Tahrir Square...in Tbilisi?
Time was, in a not-so-distant past, when blackouts and power cuts were the norm in a Georgian capital beset by post-Soviet strife. Today, Tbilisi's cutting-edge (too cutting edge, in the eyes of some nostalgic Georgians) urban planners are making a mockery of that benighted era, with a series of artfully lit public buildings and monuments which, once the sun goes down, transform the Caucasus's showcase metropolis into a sort of City of Light, light: There's the brightly lit glass, egg-shaped dome atop the spanking new Presidential Palace; the futuristic Bridge of Peace with its undulating waves of light coursing through thin panes of glass encased in a steel ribbing (It makes London's Millennium Bridge look almost retro); the ancient Narikala Fortress, bathed in magnificent amber light; and, perched on a hillside high above the city, the 274-meter TV Tower that sparkles at night like its eerily similar counterpart in a certain French capital. Even the police stations are glass, and brightly lit: Part of President Mikhail Saakashvili's campaign to break with the corruption that pervaded law enforcement in Soviet days, by making the place where the cops work transparent - literally.
And if you think Tbilisi is bright at night - try Batumi, the fast-developing Black Sea coastal resort (and terminus of the Baku oil pipeline) that doubles as Georgia's biggest port. At sunset, green spotlights are trained at the trees lining the town's boardwalk. It all looks a bit like the Jetson's landed in town, laden with blueprints, and then left in a hurry, leaving the locals to finish the building.

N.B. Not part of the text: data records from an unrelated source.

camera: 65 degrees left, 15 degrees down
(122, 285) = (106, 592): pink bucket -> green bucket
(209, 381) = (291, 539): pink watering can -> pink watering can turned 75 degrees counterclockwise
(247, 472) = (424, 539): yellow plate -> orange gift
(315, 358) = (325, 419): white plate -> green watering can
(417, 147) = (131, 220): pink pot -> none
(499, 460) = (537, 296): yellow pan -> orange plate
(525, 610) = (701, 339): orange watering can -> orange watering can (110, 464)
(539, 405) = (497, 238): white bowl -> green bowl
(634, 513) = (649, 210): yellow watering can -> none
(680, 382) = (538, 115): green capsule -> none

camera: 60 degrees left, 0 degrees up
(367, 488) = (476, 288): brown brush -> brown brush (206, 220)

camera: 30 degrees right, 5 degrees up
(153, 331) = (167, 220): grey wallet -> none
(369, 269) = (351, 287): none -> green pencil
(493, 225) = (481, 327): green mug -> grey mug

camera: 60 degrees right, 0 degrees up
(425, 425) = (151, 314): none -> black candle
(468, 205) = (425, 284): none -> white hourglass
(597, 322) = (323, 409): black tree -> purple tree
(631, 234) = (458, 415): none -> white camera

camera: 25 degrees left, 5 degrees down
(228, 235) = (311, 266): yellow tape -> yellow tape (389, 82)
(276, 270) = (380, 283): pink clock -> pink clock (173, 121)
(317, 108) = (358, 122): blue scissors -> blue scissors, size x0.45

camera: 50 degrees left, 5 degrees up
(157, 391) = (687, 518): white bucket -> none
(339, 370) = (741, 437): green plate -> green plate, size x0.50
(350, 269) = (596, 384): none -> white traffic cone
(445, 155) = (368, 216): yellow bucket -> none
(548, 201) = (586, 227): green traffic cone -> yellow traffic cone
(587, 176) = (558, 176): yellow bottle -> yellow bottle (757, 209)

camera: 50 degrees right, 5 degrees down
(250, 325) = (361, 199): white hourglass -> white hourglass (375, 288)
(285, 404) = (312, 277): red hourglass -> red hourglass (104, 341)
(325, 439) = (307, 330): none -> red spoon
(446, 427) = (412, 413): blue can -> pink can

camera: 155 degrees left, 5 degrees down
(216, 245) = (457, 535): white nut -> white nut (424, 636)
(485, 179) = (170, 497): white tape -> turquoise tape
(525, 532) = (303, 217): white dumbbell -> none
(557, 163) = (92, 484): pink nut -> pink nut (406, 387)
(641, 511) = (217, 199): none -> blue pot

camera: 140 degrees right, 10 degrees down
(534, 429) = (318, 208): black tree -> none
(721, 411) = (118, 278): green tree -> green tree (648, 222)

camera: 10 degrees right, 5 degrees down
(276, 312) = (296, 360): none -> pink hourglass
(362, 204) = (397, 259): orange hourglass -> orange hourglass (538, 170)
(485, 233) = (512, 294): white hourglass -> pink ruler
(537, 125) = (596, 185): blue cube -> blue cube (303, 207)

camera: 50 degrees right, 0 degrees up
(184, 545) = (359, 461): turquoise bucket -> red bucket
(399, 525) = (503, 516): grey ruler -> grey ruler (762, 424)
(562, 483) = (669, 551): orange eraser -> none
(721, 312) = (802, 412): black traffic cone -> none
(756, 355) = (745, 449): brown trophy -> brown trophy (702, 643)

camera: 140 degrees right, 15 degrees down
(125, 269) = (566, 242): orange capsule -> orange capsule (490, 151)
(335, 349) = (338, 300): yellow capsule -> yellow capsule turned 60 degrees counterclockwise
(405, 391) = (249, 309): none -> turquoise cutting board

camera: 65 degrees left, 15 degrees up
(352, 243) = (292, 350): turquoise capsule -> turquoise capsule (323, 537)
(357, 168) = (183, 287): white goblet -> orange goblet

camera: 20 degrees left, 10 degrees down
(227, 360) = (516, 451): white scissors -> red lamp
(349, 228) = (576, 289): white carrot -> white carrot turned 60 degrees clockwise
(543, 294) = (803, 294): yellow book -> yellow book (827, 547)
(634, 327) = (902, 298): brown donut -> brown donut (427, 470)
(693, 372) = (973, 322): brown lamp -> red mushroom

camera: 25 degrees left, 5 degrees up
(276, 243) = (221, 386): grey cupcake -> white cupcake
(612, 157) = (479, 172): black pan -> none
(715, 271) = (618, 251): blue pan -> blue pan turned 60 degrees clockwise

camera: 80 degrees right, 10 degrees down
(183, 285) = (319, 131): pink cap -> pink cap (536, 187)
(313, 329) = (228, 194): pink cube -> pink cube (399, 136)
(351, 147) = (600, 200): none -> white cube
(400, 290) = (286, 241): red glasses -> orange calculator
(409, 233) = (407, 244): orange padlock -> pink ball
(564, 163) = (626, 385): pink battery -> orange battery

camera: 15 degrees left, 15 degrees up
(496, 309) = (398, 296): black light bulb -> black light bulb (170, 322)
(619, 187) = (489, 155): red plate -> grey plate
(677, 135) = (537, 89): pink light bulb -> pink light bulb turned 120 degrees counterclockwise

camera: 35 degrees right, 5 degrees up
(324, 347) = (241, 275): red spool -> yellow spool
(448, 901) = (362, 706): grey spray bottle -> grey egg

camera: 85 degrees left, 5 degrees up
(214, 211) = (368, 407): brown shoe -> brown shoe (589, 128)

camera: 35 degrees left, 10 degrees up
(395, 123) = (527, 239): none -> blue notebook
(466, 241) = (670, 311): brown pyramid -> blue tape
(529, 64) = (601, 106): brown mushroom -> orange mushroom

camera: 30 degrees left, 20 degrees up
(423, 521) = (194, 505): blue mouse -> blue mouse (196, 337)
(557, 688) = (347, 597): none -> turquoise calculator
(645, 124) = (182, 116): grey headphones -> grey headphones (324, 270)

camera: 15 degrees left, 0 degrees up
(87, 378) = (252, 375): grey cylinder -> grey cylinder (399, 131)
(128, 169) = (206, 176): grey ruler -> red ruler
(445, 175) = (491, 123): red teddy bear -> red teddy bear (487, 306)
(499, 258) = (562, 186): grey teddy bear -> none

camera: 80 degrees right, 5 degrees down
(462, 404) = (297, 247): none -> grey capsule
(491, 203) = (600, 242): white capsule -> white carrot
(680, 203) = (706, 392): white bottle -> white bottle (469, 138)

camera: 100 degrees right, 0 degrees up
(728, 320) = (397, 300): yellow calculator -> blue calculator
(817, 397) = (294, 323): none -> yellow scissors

This light, bright image of a country tilting towards the future - one that includes Georgia as a full member of NATO, and maybe even of Europe - is at odds with the images of police using tear gas and rubber bullets to disperse anti-government portesters last weekend. The demonstrators have a single, over-arching demand: the resignation of Saakashhvili, the 43-year-old, fluent-english-speaking president who came to power in the bloodless 2003 'Rose Revolution'. Saakashvili, known affectionately to millions of Georgians simply as "Misha", sees himself as an enlightened reformist committed to securing Georgia's rightful place in the community of civilised (read Europe, NOT Russia) nations. His opponents counter that the image is a veneer, and that the President is just as corrupt and authoritarian as the Communist despots he built his political career inveighing against.
The truth, as often, probably lies somewhere in between. It's clear that, whichever side you may support, Saakashvili did himself few favors by fighting a disastrous five-day war with Russia in 2008. While it may have gained him short-term support from patriotic compatriots, the geopolitical fallout - especially where Russia is concerned - could hobble Georgia's grand European ambitions in the medium-term. As a colleague pointed out, it's up to the bigger power (i.e. Russia) to make the first move. That may be true - but with the Putin-Medvedev tandem calling the shots in Moscow, a speedy rapprochement doesn't seem to be in the offing.
Even some Georgians who appreciate what Saakashvili has done to reduce social inequality and poverty in his country, do not exude a natural warmth towards him. Last Saturday, the night before I left Georgia, I had dinner at the home of a Georgian family in the drab industrial town of Rustavi, 25 kilometres southeast of Tbilisi. Stalin built Rustavi as a steel-making centre in the late 1940s. Today, it is a case study in the challenges confronting Georgia as it tries to overcome a Soviet legacy of catastrophically bad economic planning, and contempt for the individual. When I told a colleague I was visiting Rustavi, his first reaction was: "It's a shithole." Another friend, with many years experience working in the former Soviet Union, described it, circa his last visit in 2004, as "apocalyptic". Once again, the truth may lie somewhere in between. But even Rustavi's urban planners have taken a cue from their peers in the capital: the town's monolithic high-rises; throwbacks to the Soviet days, are today framed in ribbons of colour that run up the sides of each building and across the roof. Not exactly a City of Light, but perhaps a sign that even in a place as seemingly down-at-the-heels as Rustavi, people harbour hope for the future.